Bross Digital Factory Model Mesh
  1. Choose the right software for point cloud processing: There are various software solutions for point cloud processing that offer different functions and services. Some examples are: Faro Scene, Leica Cyclone, Autodesk ReCap, Bentley ContextCapture, Trimble RealWorks, PointCab, etc. You should choose the software that best fits your data and requirements, and that offers high compatibility with the data formats of the scanning hardware and modeling software. You should also consider the ease of use, speed, quality and price of the software.
  2. Mesh the point clouds carefully: To convert the point clouds into a digital factory model, you need to mesh them, i.e. create a surface of triangles that approximates the shape of the objects or areas. This step requires a lot of computing power and can take a long time depending on the size and complexity of the point clouds. You should therefore carry out the meshing carefully to ensure the quality and accuracy of the model. This includes adjusting the meshing parameters, such as the resolution, smoothing, simplification, hole filling, etc., checking the meshing quality, such as the number, size, shape and orientation of the triangles, the consistency, completeness and topology of the surface, etc., and correcting the meshing errors, such as the gaps, overlaps, spikes, artifacts, etc.

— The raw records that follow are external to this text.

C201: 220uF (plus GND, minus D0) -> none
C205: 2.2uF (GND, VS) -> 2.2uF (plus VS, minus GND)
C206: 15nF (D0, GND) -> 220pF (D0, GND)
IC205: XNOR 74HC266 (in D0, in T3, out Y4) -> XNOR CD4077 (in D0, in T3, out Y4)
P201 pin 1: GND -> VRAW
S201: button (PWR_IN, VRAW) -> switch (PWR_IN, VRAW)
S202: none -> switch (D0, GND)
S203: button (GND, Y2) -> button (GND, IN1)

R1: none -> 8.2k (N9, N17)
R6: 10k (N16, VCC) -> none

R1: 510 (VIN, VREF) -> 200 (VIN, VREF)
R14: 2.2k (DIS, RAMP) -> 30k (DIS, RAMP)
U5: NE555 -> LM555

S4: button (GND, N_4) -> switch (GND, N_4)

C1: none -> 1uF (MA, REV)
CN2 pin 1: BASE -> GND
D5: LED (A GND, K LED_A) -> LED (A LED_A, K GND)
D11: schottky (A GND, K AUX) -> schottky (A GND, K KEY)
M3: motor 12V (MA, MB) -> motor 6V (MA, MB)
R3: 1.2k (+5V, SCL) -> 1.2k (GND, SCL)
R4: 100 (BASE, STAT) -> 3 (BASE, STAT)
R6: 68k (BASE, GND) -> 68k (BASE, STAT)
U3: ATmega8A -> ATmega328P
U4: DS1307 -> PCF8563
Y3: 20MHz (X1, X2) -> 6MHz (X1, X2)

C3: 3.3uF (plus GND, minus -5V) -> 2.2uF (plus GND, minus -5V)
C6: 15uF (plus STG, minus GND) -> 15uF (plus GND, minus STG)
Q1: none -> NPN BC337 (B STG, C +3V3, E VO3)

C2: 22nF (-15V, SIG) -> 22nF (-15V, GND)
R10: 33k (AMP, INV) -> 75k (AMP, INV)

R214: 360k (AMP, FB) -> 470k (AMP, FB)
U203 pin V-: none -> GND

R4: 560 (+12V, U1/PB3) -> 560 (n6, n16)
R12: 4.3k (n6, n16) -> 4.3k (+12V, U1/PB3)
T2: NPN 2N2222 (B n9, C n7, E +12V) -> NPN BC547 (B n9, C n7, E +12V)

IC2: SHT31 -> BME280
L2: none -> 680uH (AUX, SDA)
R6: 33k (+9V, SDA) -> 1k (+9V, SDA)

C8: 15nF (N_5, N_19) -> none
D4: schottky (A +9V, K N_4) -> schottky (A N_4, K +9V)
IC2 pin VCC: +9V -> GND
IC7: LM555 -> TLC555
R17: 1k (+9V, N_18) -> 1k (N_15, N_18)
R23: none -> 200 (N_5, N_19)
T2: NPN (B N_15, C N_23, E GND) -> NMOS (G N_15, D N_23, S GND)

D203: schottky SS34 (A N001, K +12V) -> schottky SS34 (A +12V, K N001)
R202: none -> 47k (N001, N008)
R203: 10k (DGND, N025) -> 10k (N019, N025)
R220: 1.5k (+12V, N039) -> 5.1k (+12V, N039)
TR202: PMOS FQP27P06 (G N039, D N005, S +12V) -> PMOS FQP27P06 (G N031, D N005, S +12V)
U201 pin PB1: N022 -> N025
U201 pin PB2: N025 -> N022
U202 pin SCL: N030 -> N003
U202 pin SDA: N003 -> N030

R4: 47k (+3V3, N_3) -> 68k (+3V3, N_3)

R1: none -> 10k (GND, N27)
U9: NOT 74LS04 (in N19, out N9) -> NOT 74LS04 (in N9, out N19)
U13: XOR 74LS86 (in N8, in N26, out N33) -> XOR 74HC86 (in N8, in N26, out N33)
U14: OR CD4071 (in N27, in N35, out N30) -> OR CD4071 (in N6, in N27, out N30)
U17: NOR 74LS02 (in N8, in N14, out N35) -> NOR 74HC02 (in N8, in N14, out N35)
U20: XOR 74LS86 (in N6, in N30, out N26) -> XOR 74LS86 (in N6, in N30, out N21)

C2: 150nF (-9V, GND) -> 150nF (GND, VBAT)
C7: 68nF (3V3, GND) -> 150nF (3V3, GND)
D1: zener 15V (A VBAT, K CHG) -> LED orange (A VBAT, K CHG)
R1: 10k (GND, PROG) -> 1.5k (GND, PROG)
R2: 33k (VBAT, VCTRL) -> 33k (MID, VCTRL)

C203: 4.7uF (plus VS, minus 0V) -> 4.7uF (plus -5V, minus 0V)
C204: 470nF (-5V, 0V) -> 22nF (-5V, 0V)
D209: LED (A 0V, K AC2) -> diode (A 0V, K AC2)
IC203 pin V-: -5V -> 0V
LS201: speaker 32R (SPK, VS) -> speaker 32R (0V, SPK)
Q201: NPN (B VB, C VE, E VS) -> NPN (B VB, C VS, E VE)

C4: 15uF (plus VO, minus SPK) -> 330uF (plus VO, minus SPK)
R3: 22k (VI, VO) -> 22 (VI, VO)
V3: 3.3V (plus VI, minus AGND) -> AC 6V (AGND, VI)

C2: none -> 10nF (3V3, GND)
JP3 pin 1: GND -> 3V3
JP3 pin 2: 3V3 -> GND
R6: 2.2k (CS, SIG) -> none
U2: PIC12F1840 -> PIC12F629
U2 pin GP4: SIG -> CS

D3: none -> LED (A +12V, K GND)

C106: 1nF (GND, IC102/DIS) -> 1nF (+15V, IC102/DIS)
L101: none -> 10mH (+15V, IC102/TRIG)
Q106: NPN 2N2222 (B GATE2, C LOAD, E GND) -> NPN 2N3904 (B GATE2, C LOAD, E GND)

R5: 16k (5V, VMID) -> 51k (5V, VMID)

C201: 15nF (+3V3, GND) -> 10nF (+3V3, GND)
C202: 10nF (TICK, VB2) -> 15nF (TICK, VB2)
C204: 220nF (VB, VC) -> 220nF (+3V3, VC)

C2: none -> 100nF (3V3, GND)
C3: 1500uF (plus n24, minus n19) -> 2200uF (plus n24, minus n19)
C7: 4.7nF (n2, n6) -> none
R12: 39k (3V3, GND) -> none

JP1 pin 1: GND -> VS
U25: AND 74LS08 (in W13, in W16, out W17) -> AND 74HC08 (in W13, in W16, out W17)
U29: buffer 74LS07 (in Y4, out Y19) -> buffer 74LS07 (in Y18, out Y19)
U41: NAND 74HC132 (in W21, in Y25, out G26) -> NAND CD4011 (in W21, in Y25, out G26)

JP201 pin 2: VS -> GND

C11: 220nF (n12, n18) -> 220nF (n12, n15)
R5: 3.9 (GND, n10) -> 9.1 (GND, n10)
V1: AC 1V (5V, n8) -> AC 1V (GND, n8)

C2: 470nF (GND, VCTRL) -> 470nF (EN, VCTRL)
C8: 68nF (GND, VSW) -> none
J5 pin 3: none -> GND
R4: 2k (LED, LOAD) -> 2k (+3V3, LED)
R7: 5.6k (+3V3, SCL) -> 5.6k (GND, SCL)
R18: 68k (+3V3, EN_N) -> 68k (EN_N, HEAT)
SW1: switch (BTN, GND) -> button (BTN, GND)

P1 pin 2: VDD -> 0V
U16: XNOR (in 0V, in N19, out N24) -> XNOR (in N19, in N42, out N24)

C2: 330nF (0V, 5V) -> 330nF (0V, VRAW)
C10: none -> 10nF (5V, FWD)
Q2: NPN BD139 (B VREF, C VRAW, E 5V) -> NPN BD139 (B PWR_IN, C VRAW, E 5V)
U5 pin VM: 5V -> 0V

How artificial intelligence can help

Creating a digital factory model using 3D scanning is a complex and demanding process that requires a lot of time, resources and expertise. To make this process easier and faster, artificial intelligence (AI) can be used to analyze, understand and optimize the 3D data. Here are some examples of how AI can help:

  • AI can improve the meshing of point clouds by determining the optimal resolution, smoothing, simplification, hole filling, etc. for each point cloud or segment, checking the meshing quality and correcting the meshing errors. This can reduce meshing time and data volume and increase model accuracy and consistency. One example of this is the PointFuse software.
  • AI can simplify the modeling of the digital factory model by replacing the meshed point clouds or the segments with predefined or generated 3D models of objects or areas that better represent the real geometries and textures. This can reduce modeling time and manual editing and improve model realism and aesthetics. This is an approach taken by Riiico, for example.


3D scanning and modeling of real structures such as buildings and machines is a powerful technique that offers many possible applications in the field of digital factory planning. 3D scanning can be used to create detailed and accurate models of the real environment that can be used for planning, documentation, analysis or simulation. The models can also be connected to the metaverse to create virtual worlds that offer users an authentic experience. However, 3D scanning also requires appropriate hardware, software and methodology to ensure the quality of the data and reduce the amount of data. 3D scanning and modelling of real structures is a promising technology that will be further developed and optimized in the future to open up new possibilities for factory planning and other areas.